One more question: I frequently need to edit videos, excerpt a clip, and so on, and I note from previous posts that I should edit the file before downloading it through T2sami. But the products that are commercially available for windows will not allow me to edit TiVo files. I purchased the entire Roxio MY DVD full suite, but the program only permits me to burn entire programs to DVD. I need excerpts in digital format, not on DVD.
I also have a MAC, and have been using freeware, a temporarily available program, until Toast is redesigned, but even if it is, I fear it will operate like Roxio, not allowing me to make excerpts. Are there anyother options? I use these videos for educational purposes.
professore
jmemmott
10-19-2007, 02:00 PM
I am not a MAC person so I can't help you there. On the Windows side, I have been a long time user of VideoReDo and strongly believe that it is the best choice. If you check this forum, you will find a number of discussion about its strengths, weaknesses and capabilities. The clips it creates contain the closed captioning information so you can post process them to get it out when you are done editing.
professore
10-19-2007, 07:45 PM
Thanks very much. I will check it out.
professore
neumeier
05-31-2009, 07:33 PM
I see this thread has not been updated in a while so here is a quick update for those still interested. CCExtractor works like a charm. Get the Windows installed here: ccextractor.sourceforge.net/ccextractor_for_windows.html
Good luck
Zeev
jmemmott
05-31-2009, 11:43 PM
I see this thread has not been updated in a while so here is a quick update for those still interested. CCExtractor works like a charm.
I think that the main reason this thread has not been updated in a while is that most of the discussion with respect to t2sami and closed captioning shifted into threads with a broader appeal such as the streambaby and pytivo threads where they become part of the larger solution rather than an isolated topic. As a result, this thread’s contents with respect to the capabilities and/or limitations of t2sami are well out of date.
That said, ccextractor is a good program and I have recommended it to non-widows users as a substitute for t2sami. These two programs do have different target audiences and different purposes, however.
ccextractor excels at extracting closed captions from a broad range of video sources.
T2sami is focused on captioning support for the Tivo user and TiVoToGo. For this reason, t2sami, unlike ccextractor, is two-way. It will extract captions from .tivo and mpeg files but it can also inject captions back into mpeg files that can be viewed on a Tivo. Within this “Coming back” category of capabilities, t2sami can use a range of sources such as .srt, .mkv and DVD .vob files as the captioning source.

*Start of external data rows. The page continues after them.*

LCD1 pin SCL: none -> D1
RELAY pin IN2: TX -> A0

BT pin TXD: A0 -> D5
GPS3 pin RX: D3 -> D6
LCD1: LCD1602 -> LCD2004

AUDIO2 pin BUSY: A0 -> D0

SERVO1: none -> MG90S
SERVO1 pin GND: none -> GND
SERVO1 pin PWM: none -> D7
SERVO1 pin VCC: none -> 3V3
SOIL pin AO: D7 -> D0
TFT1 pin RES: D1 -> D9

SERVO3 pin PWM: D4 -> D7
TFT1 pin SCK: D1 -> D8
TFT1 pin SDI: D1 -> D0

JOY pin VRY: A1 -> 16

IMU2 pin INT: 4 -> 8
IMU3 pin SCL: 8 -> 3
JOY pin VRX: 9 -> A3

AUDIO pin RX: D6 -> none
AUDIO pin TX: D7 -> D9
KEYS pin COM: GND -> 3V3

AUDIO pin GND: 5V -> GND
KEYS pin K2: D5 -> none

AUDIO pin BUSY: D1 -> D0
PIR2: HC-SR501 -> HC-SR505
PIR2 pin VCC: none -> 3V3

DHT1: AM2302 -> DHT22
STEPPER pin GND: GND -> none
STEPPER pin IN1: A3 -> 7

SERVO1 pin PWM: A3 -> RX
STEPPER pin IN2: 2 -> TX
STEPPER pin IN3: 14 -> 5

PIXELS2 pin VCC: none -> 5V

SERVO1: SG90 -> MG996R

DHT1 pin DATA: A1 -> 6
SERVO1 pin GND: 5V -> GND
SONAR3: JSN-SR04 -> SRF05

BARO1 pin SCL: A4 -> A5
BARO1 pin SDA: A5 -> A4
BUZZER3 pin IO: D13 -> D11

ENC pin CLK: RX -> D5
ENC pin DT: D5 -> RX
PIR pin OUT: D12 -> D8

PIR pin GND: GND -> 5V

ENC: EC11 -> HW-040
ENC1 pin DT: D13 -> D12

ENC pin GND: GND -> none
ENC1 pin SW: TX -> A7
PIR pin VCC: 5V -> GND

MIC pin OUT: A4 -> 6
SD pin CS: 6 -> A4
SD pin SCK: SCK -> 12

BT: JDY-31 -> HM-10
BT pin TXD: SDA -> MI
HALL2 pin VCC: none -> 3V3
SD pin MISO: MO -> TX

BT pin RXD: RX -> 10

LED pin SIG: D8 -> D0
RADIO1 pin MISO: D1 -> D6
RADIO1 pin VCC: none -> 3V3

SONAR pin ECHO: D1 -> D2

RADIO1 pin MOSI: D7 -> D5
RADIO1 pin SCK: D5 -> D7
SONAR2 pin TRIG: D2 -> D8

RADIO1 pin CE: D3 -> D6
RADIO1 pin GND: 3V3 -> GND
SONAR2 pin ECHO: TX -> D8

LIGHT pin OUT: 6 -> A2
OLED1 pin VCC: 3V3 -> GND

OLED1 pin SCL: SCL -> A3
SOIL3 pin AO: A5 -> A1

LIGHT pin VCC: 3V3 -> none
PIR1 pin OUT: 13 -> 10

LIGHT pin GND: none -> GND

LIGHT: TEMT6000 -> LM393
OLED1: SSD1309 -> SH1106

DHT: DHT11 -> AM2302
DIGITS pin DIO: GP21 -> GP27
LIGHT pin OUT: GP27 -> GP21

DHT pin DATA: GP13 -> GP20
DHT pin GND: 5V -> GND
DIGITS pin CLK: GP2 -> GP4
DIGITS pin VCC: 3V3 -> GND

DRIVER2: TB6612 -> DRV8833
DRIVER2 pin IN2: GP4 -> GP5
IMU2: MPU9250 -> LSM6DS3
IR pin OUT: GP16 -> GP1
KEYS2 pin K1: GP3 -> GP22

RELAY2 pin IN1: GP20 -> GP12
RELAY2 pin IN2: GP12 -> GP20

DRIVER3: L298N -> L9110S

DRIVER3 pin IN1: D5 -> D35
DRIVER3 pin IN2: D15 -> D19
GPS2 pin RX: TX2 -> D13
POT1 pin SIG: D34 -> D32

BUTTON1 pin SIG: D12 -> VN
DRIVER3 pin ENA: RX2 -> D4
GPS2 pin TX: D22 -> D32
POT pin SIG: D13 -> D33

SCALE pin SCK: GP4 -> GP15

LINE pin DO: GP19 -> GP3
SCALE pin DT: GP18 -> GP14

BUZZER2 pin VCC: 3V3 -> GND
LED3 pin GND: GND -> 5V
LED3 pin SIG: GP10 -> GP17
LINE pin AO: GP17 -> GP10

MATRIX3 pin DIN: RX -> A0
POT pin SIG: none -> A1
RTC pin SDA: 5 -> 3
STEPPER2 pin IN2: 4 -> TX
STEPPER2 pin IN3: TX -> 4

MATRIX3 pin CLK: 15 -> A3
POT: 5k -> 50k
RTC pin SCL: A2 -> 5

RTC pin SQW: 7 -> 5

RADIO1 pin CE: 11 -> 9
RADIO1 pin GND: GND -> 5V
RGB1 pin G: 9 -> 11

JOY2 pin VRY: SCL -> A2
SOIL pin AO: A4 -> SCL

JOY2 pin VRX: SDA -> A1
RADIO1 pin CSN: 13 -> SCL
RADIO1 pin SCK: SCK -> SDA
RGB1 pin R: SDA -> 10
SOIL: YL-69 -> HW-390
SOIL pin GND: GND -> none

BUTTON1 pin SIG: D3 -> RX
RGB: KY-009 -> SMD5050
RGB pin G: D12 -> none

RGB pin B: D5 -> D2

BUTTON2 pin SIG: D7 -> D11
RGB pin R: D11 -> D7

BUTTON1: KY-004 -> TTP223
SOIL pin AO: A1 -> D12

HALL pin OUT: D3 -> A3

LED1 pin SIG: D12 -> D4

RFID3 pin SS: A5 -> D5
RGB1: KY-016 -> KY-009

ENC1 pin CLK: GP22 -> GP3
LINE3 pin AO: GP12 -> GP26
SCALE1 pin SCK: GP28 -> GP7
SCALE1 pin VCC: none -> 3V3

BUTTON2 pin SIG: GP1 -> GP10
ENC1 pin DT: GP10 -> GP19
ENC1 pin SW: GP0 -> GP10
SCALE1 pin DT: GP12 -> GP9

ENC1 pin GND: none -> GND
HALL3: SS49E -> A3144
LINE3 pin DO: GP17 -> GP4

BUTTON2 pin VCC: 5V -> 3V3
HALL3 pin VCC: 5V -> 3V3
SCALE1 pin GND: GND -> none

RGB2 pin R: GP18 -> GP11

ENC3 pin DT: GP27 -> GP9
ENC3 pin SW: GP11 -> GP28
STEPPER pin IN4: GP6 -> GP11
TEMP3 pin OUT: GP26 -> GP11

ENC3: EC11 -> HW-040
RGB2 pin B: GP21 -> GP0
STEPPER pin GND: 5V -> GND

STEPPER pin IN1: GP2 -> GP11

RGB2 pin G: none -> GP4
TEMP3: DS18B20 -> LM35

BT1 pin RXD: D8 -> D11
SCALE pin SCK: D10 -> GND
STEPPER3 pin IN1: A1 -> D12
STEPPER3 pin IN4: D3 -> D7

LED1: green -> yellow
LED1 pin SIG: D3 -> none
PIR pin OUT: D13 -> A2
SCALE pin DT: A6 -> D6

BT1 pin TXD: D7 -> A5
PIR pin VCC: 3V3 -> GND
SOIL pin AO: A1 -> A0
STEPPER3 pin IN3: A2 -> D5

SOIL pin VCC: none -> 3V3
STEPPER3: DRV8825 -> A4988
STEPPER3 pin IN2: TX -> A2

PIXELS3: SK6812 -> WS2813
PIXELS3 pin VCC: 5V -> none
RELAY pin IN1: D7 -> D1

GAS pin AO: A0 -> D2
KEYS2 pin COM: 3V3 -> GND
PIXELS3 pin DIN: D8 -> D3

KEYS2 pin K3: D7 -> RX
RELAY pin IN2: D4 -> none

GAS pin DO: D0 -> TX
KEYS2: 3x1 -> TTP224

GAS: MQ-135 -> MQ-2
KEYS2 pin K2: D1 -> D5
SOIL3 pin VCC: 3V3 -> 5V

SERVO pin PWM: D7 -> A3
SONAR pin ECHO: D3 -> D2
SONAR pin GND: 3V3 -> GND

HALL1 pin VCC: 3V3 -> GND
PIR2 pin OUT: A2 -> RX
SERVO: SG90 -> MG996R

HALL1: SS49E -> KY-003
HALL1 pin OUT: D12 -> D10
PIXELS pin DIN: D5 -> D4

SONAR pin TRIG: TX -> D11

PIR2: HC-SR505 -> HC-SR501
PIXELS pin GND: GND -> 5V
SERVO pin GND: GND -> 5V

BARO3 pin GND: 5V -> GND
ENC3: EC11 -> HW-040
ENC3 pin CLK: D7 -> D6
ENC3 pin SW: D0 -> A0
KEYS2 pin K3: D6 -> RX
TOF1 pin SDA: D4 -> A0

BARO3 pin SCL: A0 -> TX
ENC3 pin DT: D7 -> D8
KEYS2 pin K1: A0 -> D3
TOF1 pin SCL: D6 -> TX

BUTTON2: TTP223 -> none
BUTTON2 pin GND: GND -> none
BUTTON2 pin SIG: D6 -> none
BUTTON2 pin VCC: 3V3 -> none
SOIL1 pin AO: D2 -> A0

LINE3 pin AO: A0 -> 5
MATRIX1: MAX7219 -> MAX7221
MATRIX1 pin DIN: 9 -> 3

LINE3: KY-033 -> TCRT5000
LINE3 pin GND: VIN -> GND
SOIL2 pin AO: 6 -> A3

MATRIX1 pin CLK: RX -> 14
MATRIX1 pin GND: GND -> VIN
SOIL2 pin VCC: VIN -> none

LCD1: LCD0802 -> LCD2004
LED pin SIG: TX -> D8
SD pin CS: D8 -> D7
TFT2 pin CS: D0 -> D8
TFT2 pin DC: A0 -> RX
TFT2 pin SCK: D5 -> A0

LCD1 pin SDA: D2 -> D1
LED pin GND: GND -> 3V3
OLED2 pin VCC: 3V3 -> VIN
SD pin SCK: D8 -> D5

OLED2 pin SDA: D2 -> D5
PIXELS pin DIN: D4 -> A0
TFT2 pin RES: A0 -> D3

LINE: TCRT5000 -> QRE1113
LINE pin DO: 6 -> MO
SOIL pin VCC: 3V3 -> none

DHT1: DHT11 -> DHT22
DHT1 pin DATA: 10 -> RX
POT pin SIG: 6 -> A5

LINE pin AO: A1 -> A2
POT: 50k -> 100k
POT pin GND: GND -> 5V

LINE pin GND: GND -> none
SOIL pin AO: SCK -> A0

For example with DVDs, t2sami will process either closed captions or subtitle streams and convert them into usable formats. I believe, ccextractor can only handle closed captions. T2sami also understands the DVD structure so it can correctly process titles that are contained in a single .vob files containing multiple titles such as background features and serial episodes. It can also handle long titles that span multiple .vob files. I believe a DVD needs to be preprocessed by additional external tools for ccextractor to handle either case correctly.
The GUI portion of t2sami is a separate issue, it supports a range of Tivo capabilities such a downloading, playback and decryption to minimize the number of different programs a hearing impaired Tivo user must learn to get full captioned TivoToGo capability. The total set of these capabilities is beyond the scope I want to address here. If you are interested, I suggest downloading it and taking a look. Like ccextractor, t2sami is free to download and use.
The primary criticism of t2sami is that it has been a Windows only program. This has been a reasonable criticism and now that t2sami has matured under Windows, I am taking steps to address this as well. I am currently compiling and running the t2sami command line utilities t2extract and t2merge using Code::Blocks and gcc under Ubuntu. I expect to be able to release these for public use in the next month. Unfortunately the GUI desktop will take longer as it will take a much more major architectural transformation to move it to Linux. I don’t have a target date for that yet.
ricksd
10-08-2009, 02:53 AM
[...] I am currently compiling and running the t2sami command line utilities t2extract and t2merge using Code::Blocks and gcc under Ubuntu. I expect to be able to release these for public use in the next month.
Hi! I would really love to have access to Linux versions of t2extract and t2merge. Any chance you could make those available (source code form would be fine as well) since ideally I would like to run them on Centos 5.3.
I have verified that the programs do what I need (by moving files to Windows, doing the processing, and then moving back to my Linux server). I tried to get the Windows versions to run on Wine, but there were some DLL problems.
Thanks!
jmemmott
10-08-2009, 11:34 AM
Hi! I would really love to have access to Linux versions of t2extract and t2merge. Any chance you could make those available (source code form would be fine as well) since ideally I would like to run them on Centos 5.3.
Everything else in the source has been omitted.